RECEIVERS AND APPLICATION OF PRINCIPLES OF EQUITY IN ENFORCEMENT OF A SALE “RESTING IN CONTRACT”
Mr. Justice Max Barrett in High Court Judgement dated 3 November 2015 in the case of George Maloney (receiver of John Fleming Construction Limited) and Ted O’Connor/Donal Dunne, declined to grant orders under the 1893 Trustee Act directing Messrs O’Connor and Dunne to step down as trustees of property the subject of a land sale at Waterfall, Co. Cork. The Court held that the relevant 2003 Contract provided both for payment of a lump sum and payment of a Split Benefit to the Vendors. The judge stated that the Receiver in his application demanded that Messrs. O’Connor and Dunne performed their obligations under the land sale contract while at the same time the Receiver was refusing to perform a central obligation under that contract to make the Split Benefit payment. He decided that the Court could not in good conscience and pursuant to the maxims of equity, accede to an application marred by “reproachable conduct”.
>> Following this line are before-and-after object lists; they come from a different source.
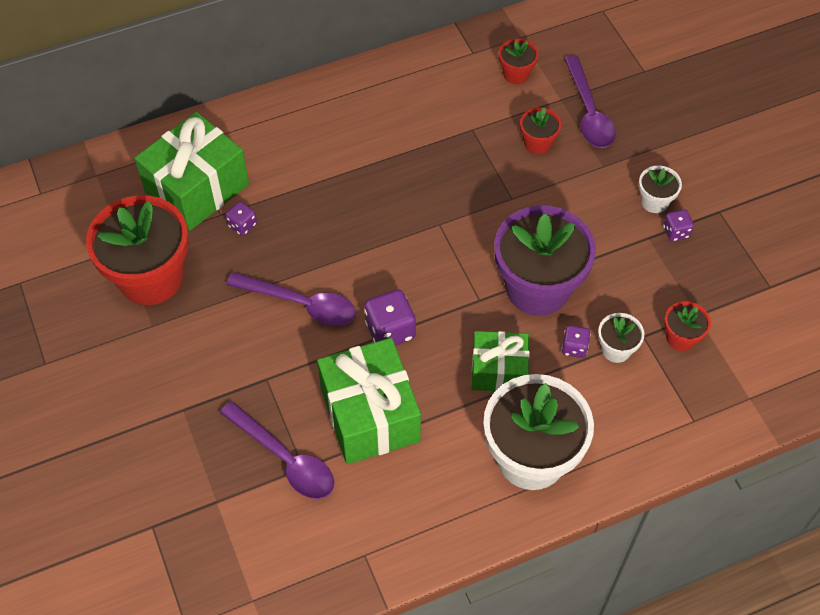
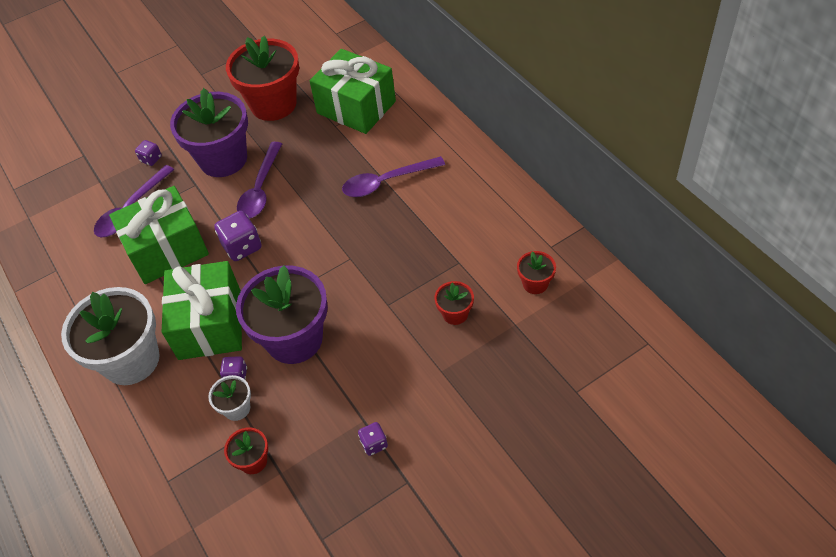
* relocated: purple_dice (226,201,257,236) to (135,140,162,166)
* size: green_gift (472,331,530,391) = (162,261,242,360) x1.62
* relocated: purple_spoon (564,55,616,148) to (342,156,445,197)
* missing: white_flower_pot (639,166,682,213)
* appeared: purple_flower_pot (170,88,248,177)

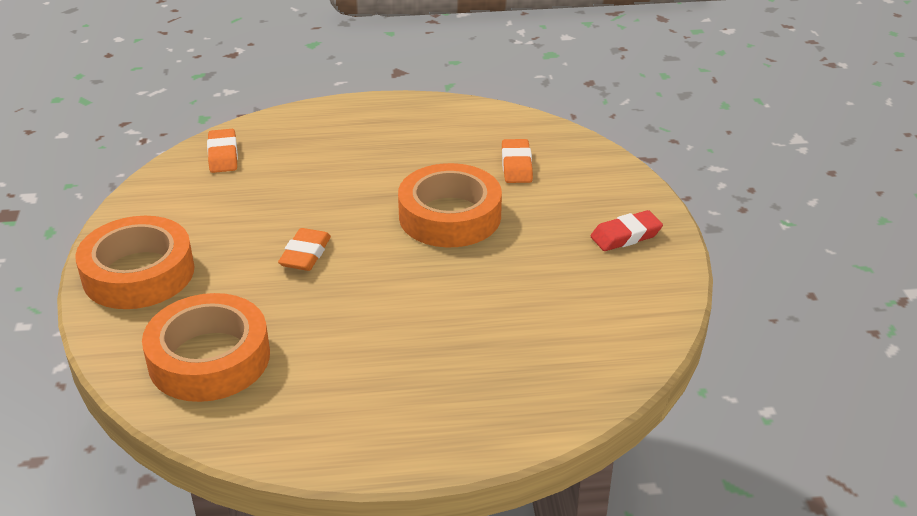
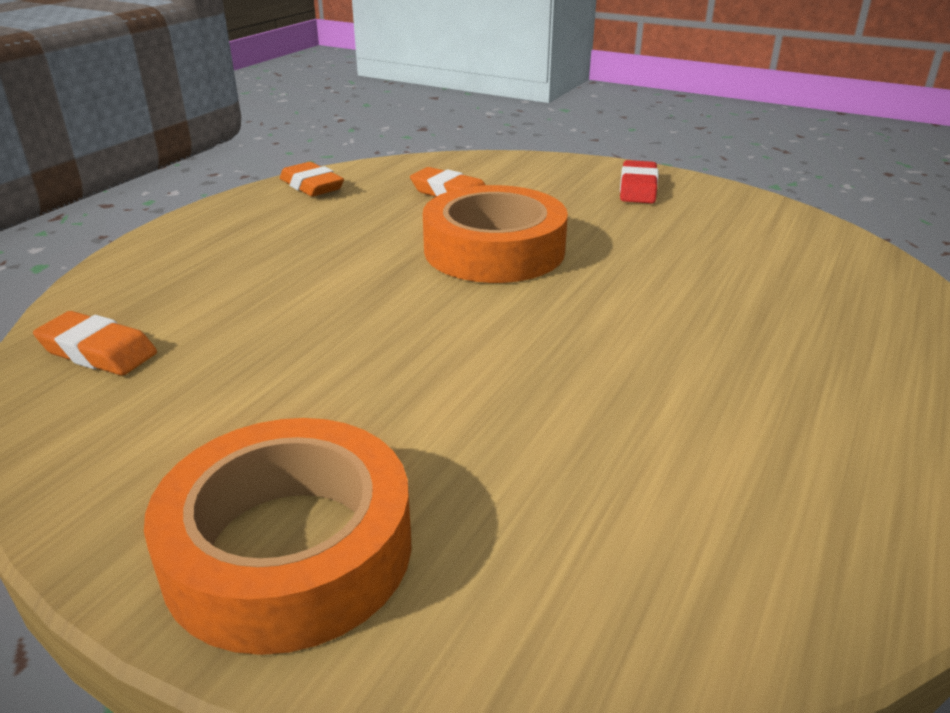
* missing: orange_tape (142,293,270,402)
* relocated: orange_eraser (278,228,331,271) to (280,162,344,197)

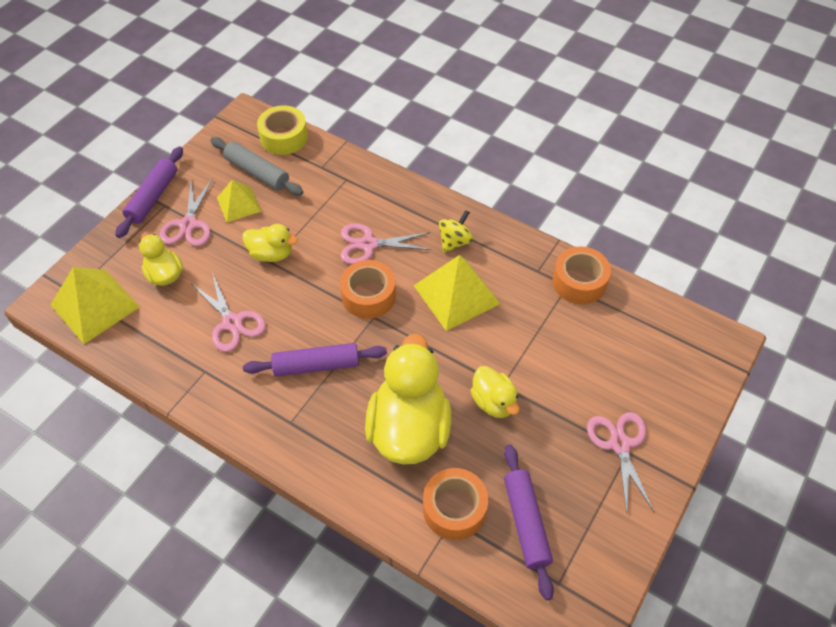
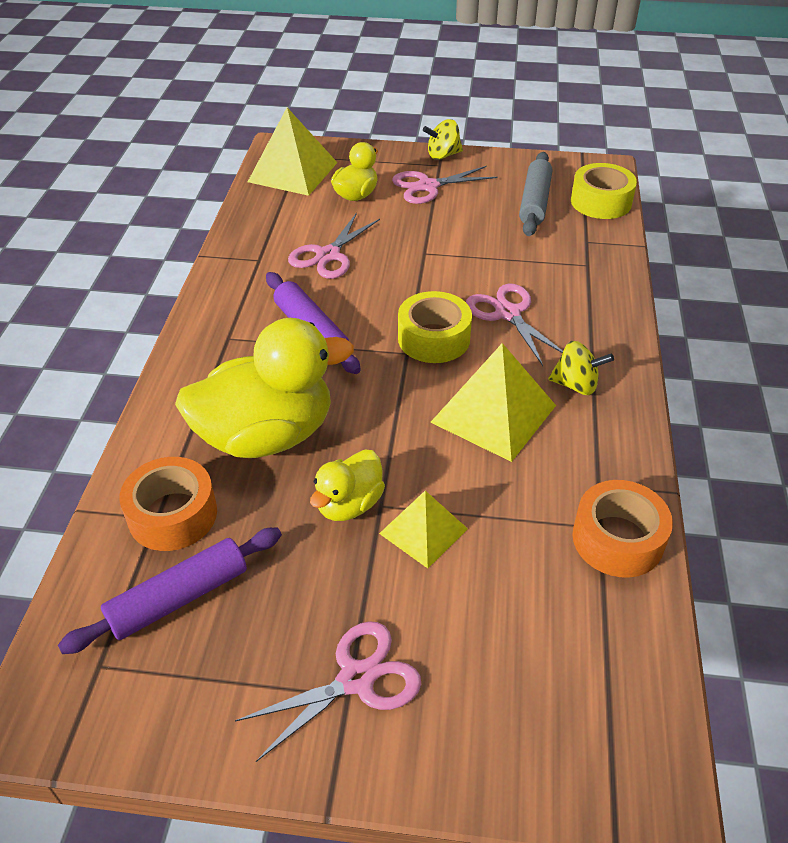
* exchanged: purple_rolling_pin (115,146,183,238) to yellow_spinning_top (423,119,463,160)
* relocated: yellow_pyramid (217,180,261,222) to (379,490,468,568)
* missing: yellow_duck (242,224,298,262)
* colour: orange_tape (340,260,396,319) to yellow_tape (398,291,472,363)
The key argument made by the Receiver was that an acknowledged agreement - determined by the Court to be a central part of the land sale contract itself to split between the parties the benefit to be gained by the Purchaser in acquiring the property without taking a formal deed (which would have required payment of significant stamp duty) - which was termed the Split Benefit by the Court - was not in fact properly evidenced in writing as required under the Statute of Frauds (now the 2009 Land and Conveyancing Law Reform Act). The Court dismissed this argument and indeed accepted (if this were to be an issue) that a typewritten note to file by the solicitor for the Purchaser made at the time of “completion” of the land sale contract acknowledging the Split Benefit did, when combined with the land sale contract itself, comprise a note or memorandum sufficient for the respondent Vendors to reply upon for the purposes of the Statute of Frauds.